É notável que a Escritura não nos apresente os fundadores da Igreja como pessoas perfeitas, sem obscuridades nem fraquezas. Logo após a profissão de fé de Pedro - que, conforme o relato do evangelho, Jesus atribui não à herança de «Simão filho de Jonas», mas à origem absoluta de tudo o que existe -, vemos este que acaba de ser qualificado como pedra fundamental do edifício da Igreja ser tratado como Satanás, como adversário, habitado por uma voz que não vem de Deus. Uma pedra de tropeço no caminho do Cristo para Jerusalém e para a Paixão (passagem omitida em nossa leitura). Na hora decisiva, Pedro renegará o Cristo que, segundo o evangelho da vigília, vai fazê-lo compensar de alguma forma a sua tríplice negação, por meio de uma tríplice afirmação de amor. Três, um dos números do incalculável.

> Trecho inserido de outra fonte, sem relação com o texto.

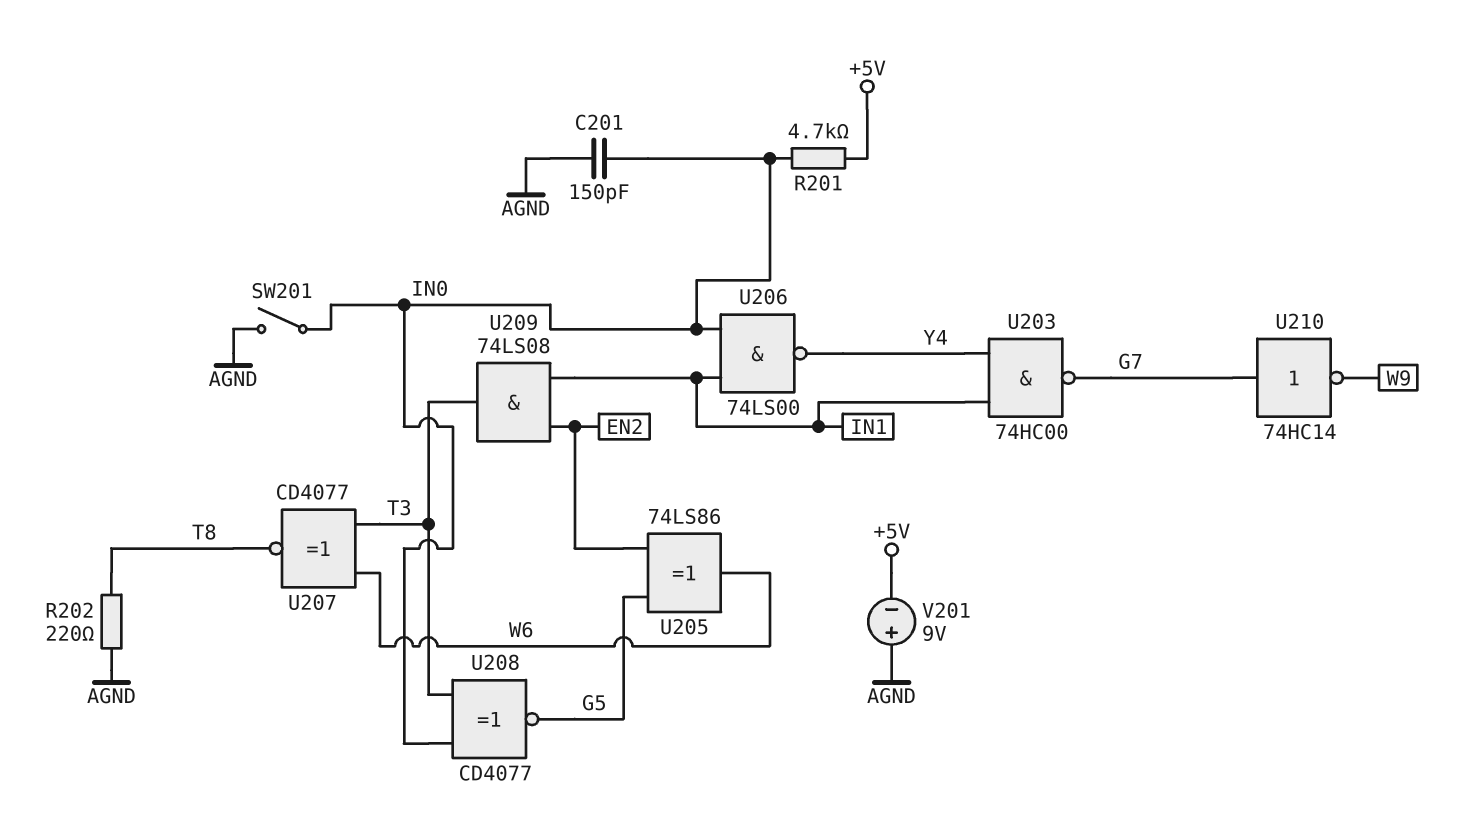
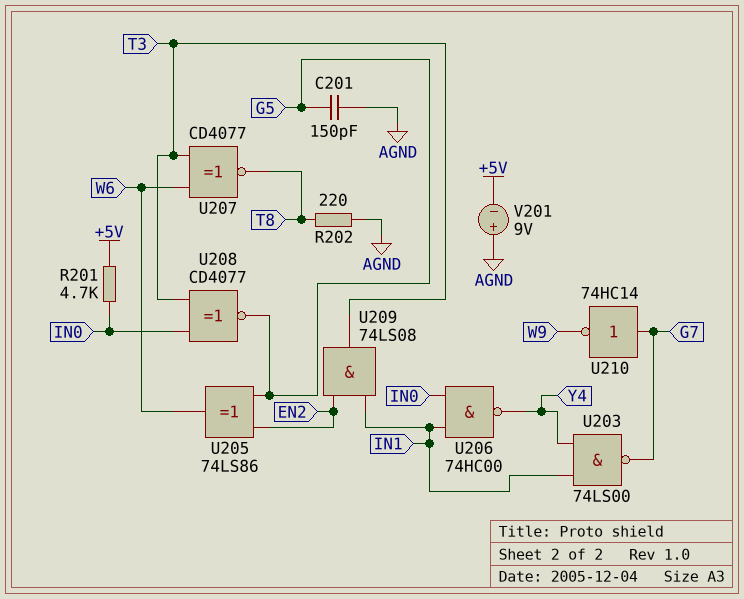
C201: 150pF (AGND, IN0) -> 150pF (AGND, G5)
SW201: switch (AGND, IN0) -> none
U203: NAND 74HC00 (in IN1, in Y4, out G7) -> NAND 74LS00 (in IN1, in Y4, out G7)
U206: NAND 74LS00 (in IN0, in IN1, out Y4) -> NAND 74HC00 (in IN0, in IN1, out Y4)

Já Paulo não se poupou nem um pouco: em 2 Coríntios 12,7-10, confessa ser atormentado por um «aguilhão na carne», uma tentação da qual, aliás, é impossível determinar a natureza. Em Romanos 7,14-24, declara-se, assim como todo homem, habitado pela «lei do pecado». O conjunto das Escrituras inclui o pecado, a imperfeição do homem, no desenrolar do plano da salvação, do triunfo de Deus sobre o nosso mal. Não vamos, pois, exigir dos que nos transmitem o Evangelho e administram a Igreja uma perfeição de que nós mesmos somos incapazes. O mal que há em nós é assumido e usado por Deus para dele fazer vir o bem.
Este uso do mal para produzir o bem foi justamente o que se deu na Paixão de Cristo. O paroxismo da perversidade provoca um superparoxismo do amor. Isto que se passou na Páscoa de Jesus reproduz-se em nossas existências pessoais e, também, na história da Igreja. Somos disto os beneficiários e, a partir daí, temos de alimentar a ambição de nos tornarmos seus imitadores. Fazer surgir no mundo um acréscimo de amor a partir do mal que possamos fazer e do qual possamos eventualmente ser vítimas, é este o «programa» da ética cristã.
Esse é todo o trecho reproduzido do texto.